The Constitution of the Council open_in_new is a very important document as it governs how the Council is run. In its current form it is deeply flawed. It gives far too much power to unelected officers. For local government to work properly elected members must be in control. (This is a bit dry, but it is very important). There needs to be the following changes and additions:

  1. Unauthorised spending limits should be returned to £10,000. (It was recently increased to £100,000)
    Reason: To ensure the prudent control of spending and elected members involvement in spending decisions.

  2. All projects of a gross value in excess of £100,000 should be scrutinised by the Audit Committee at least once every 3 months.
    Reason: To provide proper oversight of projects and to avoid the many expensive project failures of the last few years.

  3. The Full Council will sit every six weeks (currently 8 weeks).
    Reason: To ensure full and proper involvement of elected members in decision making, and to make the agendas less dense and allow proper debate.

  4. Scrap the 20 word limit on Questions to Council.
    Reason: It is quite unnecessary and makes it impossible to provide context for a question, resulting in a lack of proper understanding by the public and members of the purpose of a question, and indeed the answer.

  5. Motions not heard at Council meetings due to a time limit of 1 hour for motions are rolled over to the next meeting.
    Reason: So that motions are always heard and there is not the unseemly lottery of who gets a motion in first in the run up to every Council meeting.

  6. Only allow the Monitoring Officer to disallow a Motion for debate if it is proposing something that it can be proven would be unlawful.
    Reason: To prevent the stifling of democratic debate and to allow elected members to lobby central government or debate any matter they feel is important to their residents.

  7. The so called Senior Leadership Team of officers will hold a general Question and Answer session for elected members once every 2 months.
    Reason: To improve accountability and provide an opportunity for open and informal discussion between officers and members.

  8. There will be a Consultation Protocol that ensures that all projects undertake full, proper and ongoing consultation during the lifetime of the project.
    Reason: To ensure that local members, Town and Parish Councils, and local residents are able to input into a project and are kept fully informed of progress.

  9. Any emergency powers granted to officers must be time-limited and only retained if ratified by Full Council within 14 days and every 28 days thereafter, by a vote or a remote consultative process (as has been operated successfully and without challenge by East Devon District Council for several years).
    Reason: To avoid the prolonged and unacceptable setting aside of democracy that was endured during Covid and to ensure the Council is able to exercise proper democratic control over how an emergency is managed.

  10. No changes to the constitution should be made without full consultation with all members and approved by Full Council.
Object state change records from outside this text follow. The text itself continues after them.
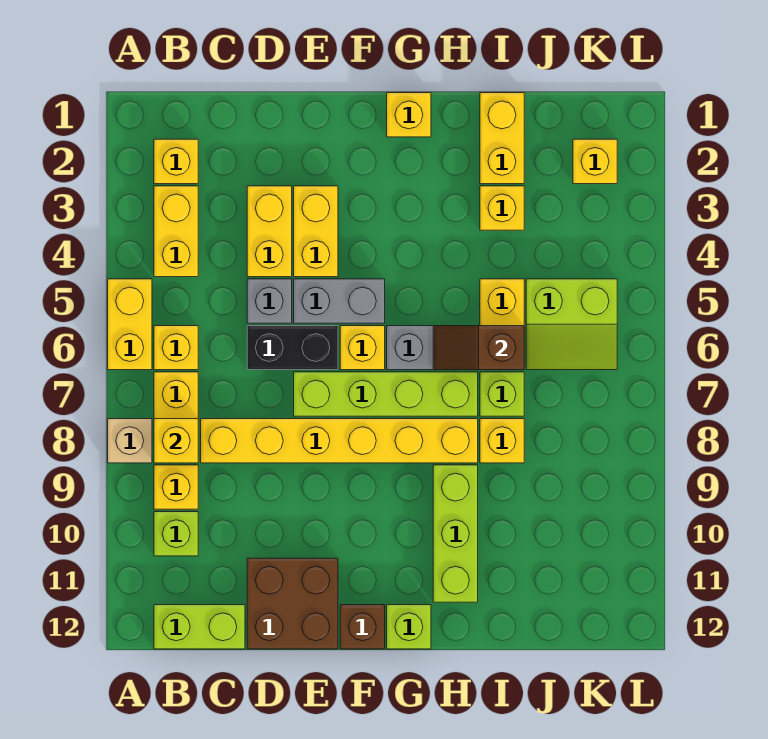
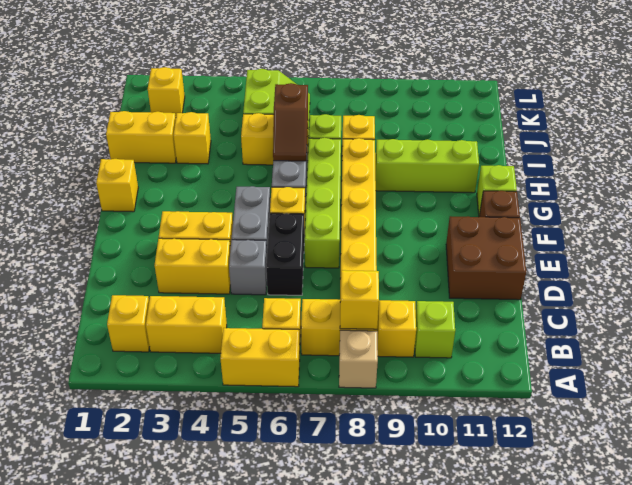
lime brick B12:C12 level 1 -> none

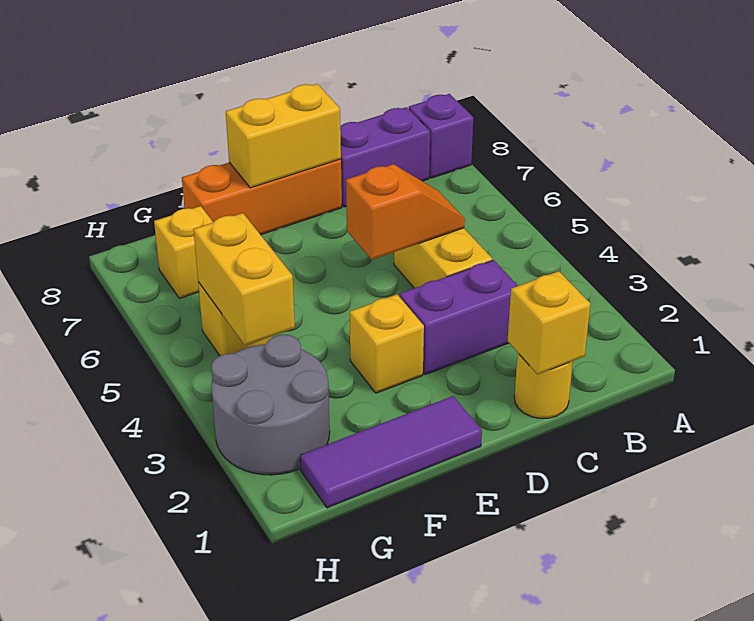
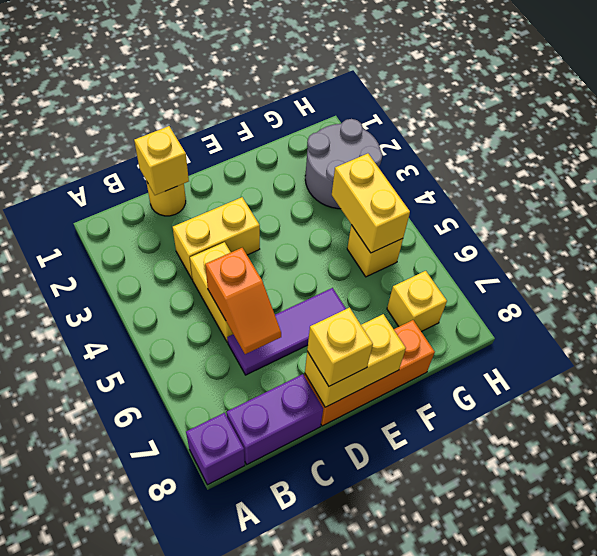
purple brick C3:D3 level 1 -> yellow brick C3:D3 level 1
orange slope C5:D5 level 2 top D -> orange slope C5:C6 level 2 top 5
purple tile E1:G1 level 1 -> purple tile C6:E6 level 1
yellow brick E3 level 1 -> yellow brick D8 level 3

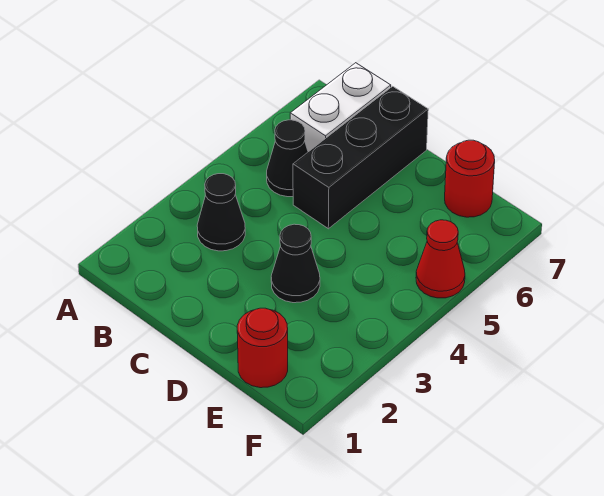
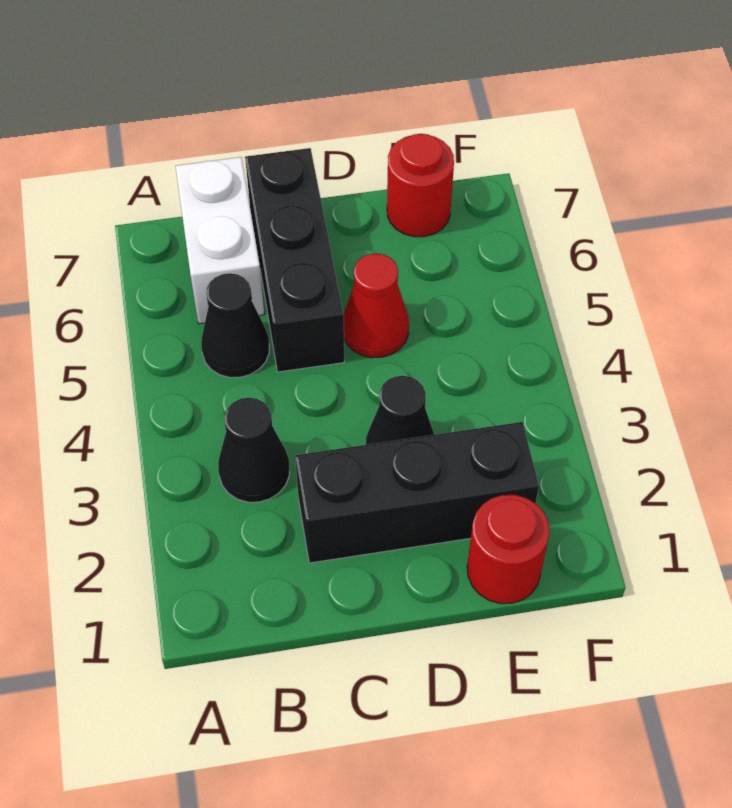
none -> black brick C2:E2 level 1
red cone F5 level 1 -> red cone D5 level 1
Minor changes may be made but only where they are limited to correcting or improving layout, spelling or grammar.
    Reason: To put an end to creeping changes being introduced by officers and to underline that the Constitution is owned by elected members.

  11. All reports commissioned internally or externally by the Council will be made available to elected members on receipt.
    Reason: To improve transparency and shared responsibility. Every member has a duty to respect and protect confidentiality, but confidentiality should never be used to limit access and members' ability to know the full facts and to be able to question and hold the Council to account.

  12. The Executive will not reserve any matter to itself without the explicit and conditional authority of Full Council. Where such authority has not been given it will be a matter for the Full Council.
    Reason: To ensure proper democratic control of decision making and to ensure that the Executive is not able reserve matters to itself by default and thereby exclude members ability to vote on important topics, as it can at the moment (eg. Climate Change).